Alle Materialien werden zunächst in den söhligen Strecken mit Gleisfahrzeugen (Grubenlok) zu den entsprechenden Bahnhöfen unter Tage transportiert und anschließend in den Flözebenen mit so genannten Dieselzuglaufkatzen, die ähnlich der Wuppertaler Schwebebahn an Ketten aufgehängt, über eine an der Decke angebrachte Schiene geführt werden. Sie können besser Berg und Tal überwinden und engere Kurvenradien fahren als gleisgebundene Fahrzeuge. Auch bei den Dieselkatzen kontrolliert Holger Gosch, ob alles in Ordnung ist. Sie dienen im Notfall auch zum Transport von Verletzten – an den Aufhängevorrichtungen wird dann die Verletztentransporteinrichtung befestigt.
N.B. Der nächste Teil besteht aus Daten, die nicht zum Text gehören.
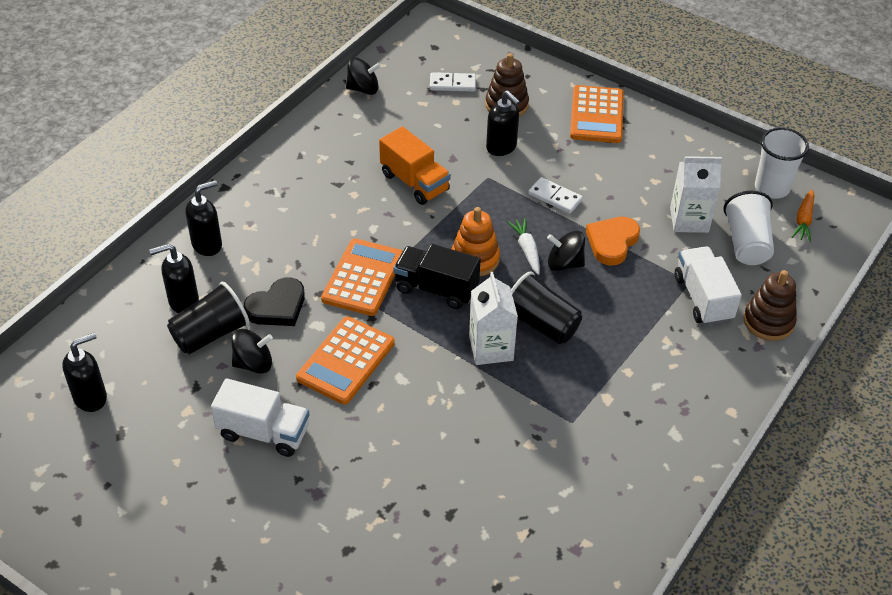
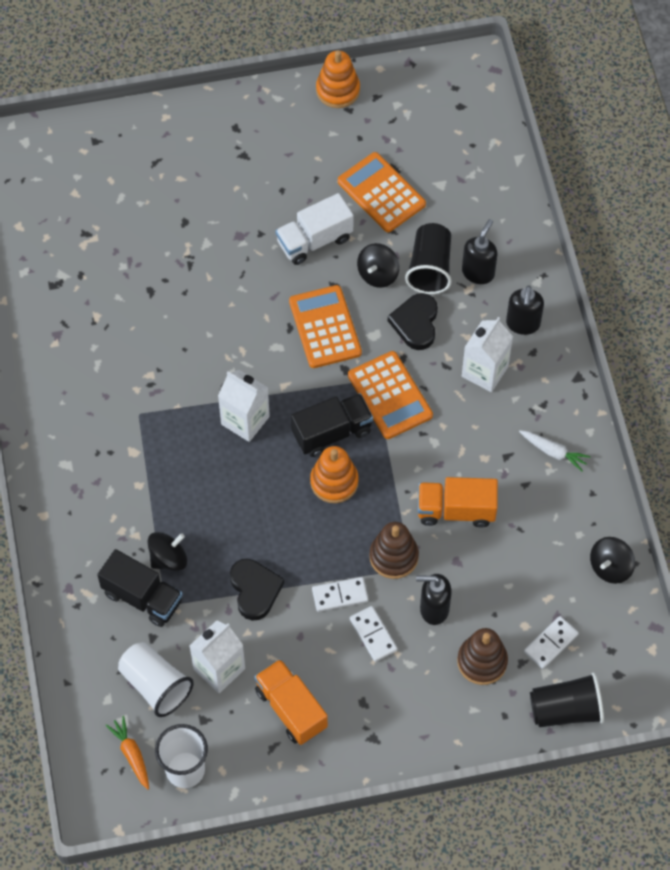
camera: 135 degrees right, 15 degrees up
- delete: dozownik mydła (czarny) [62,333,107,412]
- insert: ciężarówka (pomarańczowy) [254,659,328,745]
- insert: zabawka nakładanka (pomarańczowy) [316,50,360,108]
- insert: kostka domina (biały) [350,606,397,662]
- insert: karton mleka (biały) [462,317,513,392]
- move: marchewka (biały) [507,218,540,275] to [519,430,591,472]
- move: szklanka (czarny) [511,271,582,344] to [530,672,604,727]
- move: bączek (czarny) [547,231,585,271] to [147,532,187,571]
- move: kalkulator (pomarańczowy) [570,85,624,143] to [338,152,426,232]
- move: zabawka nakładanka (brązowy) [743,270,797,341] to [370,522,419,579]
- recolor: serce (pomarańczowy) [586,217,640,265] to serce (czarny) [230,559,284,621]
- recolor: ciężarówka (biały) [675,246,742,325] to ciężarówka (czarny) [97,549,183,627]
Für die Abförderung der Rohkohlen aus den Abbaubetrieben werden neben Kettenfördern mit Bergebrechanlagen auch Förderband- und Bunkersysteme (zur Vergleichmäßigung des Volumenstroms) genutzt, auf denen die Rohkohlen bis zum circa 3,7 km langen Förderberg transportiert und nach zu Tage gefördert werden.
Beim Ausfahren an Schacht 10 grüßen sich die Bergleute wieder mit „Glück auf“. Aber heutzutage ist es nicht mehr allein Glück, das sie gesund wieder nach oben fahren lässt, sondern ausgefeilte Sicherheitstechnik und kompetentes Sicherheitsmanagement.